People like Baroness Jones and others like Nicola Sturgeon who have expressed sympathy with stories about women being scared to walk home at night, are the kind of politician who have been trying to persuade us that a man can become a woman and that transwomen are women. We can assume then that if they were walking alone at night, they would not fear a transwoman. Moreover, they would not fear such a transwoman even if there had been no gender reassignment surgery. So, women with male anatomy should not be feared as rapists and murderers. These no doubt would not be kept at home after 6 PM.

What of transmen? Would they be kept at home even though they lacked the male anatomy with which they could rape women? But transmen are men. We have been told that there is no distinction between transmen and men. They are all just men. So by the logic of Baroness Jones we can assume that men who declare themselves to be transwomen would be allowed out on the streets even though they may have the tools with which to rape women, but transmen would have to be locked up with the other men even thought they might lack these tools.

But there is a problem here. Parties like the Greens and the SNP think that anyone should be able to self-identify as a woman or a man without any checks. All they have to do is to declare “I am a woman” and everyone else has to accept that they are. If I see someone with male anatomy in the female changing room at the swimming pool and politely ask them to leave, I may well have committed a hate crime in Scotland for which I could go to jail.

But there is then a remarkably easy way for men to avoid being kept inside by Baroness Jones. All men would need to do is to declare themselves en masse to be women. They would not need to change their clothes, their names or indeed anything about them. They would instantly be freed. The only people who would remain locked up would be those transmen who lacked the means to rape anyone.

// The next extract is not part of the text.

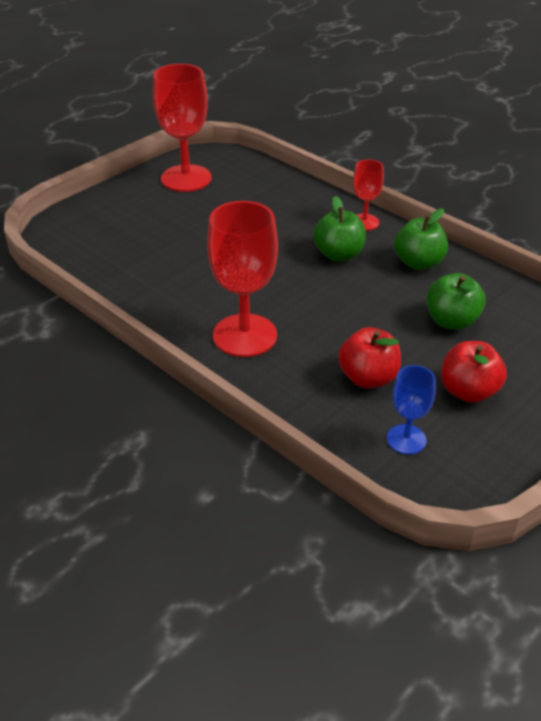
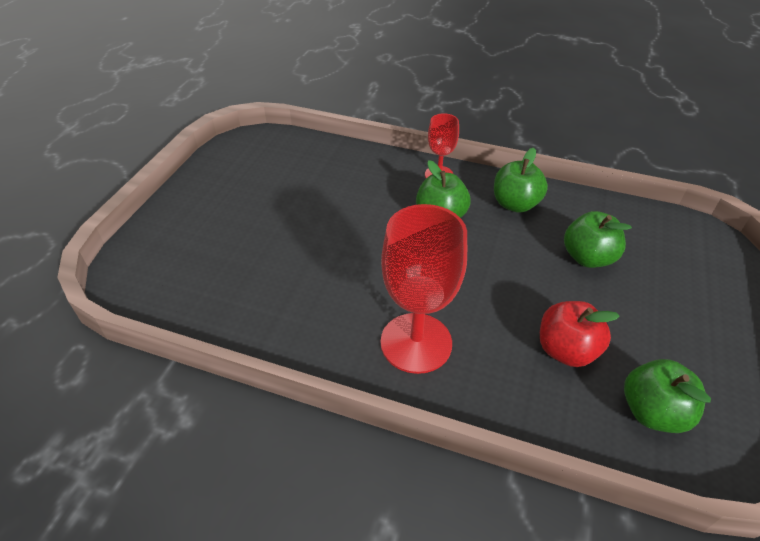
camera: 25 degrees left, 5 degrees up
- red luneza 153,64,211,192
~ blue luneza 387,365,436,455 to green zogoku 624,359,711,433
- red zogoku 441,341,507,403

The expression of fear of all men because of the actions of rapists is not merely prejudiced against men generally it is especially prejudicial against transmen who could not rape women if they tried. But this shows the contradiction in this whole way of thinking. When women fear being raped, they are not worried about how someone self-identifies, they are worried about whether someone has male anatomy. But this shows that in judging whether to fear this person or that person as a rapist, women judge someone else to be a man not on how he identifies but on what sort of body he has. But if that is the case and it clearly is for how otherwise are women supposed to fear men at night other than by judging them by their external appearance, then the concept of being a man being a matter of self-identification becomes redundant. If being a man were really a matter of how someone feels or identifies, then women would have no reason to fear strange men in the street, because they would have no way of knowing if they were indeed men rather than men identifying as women. How would you know?

The response to rape and murder of a woman walking home at night shows not merely that we think that someone is a man for objective reasons of anatomy, but also that men belong to one of the few categories about which it is still allowed to be prejudiced. But this is morally unjust. Men are no more responsible for the actions of rapists than Muslims are responsible for the actions of terrorists. Anyone who judges the individual by the group, and this includes fearing him is showing prejudice. To even suggest locking up half of humanity because of the actions of criminals is to criminalise people because of who they are and the anatomy with which they were born. This is as repugnant as hating Muslims because of their religion or black people because of the colour of their skin.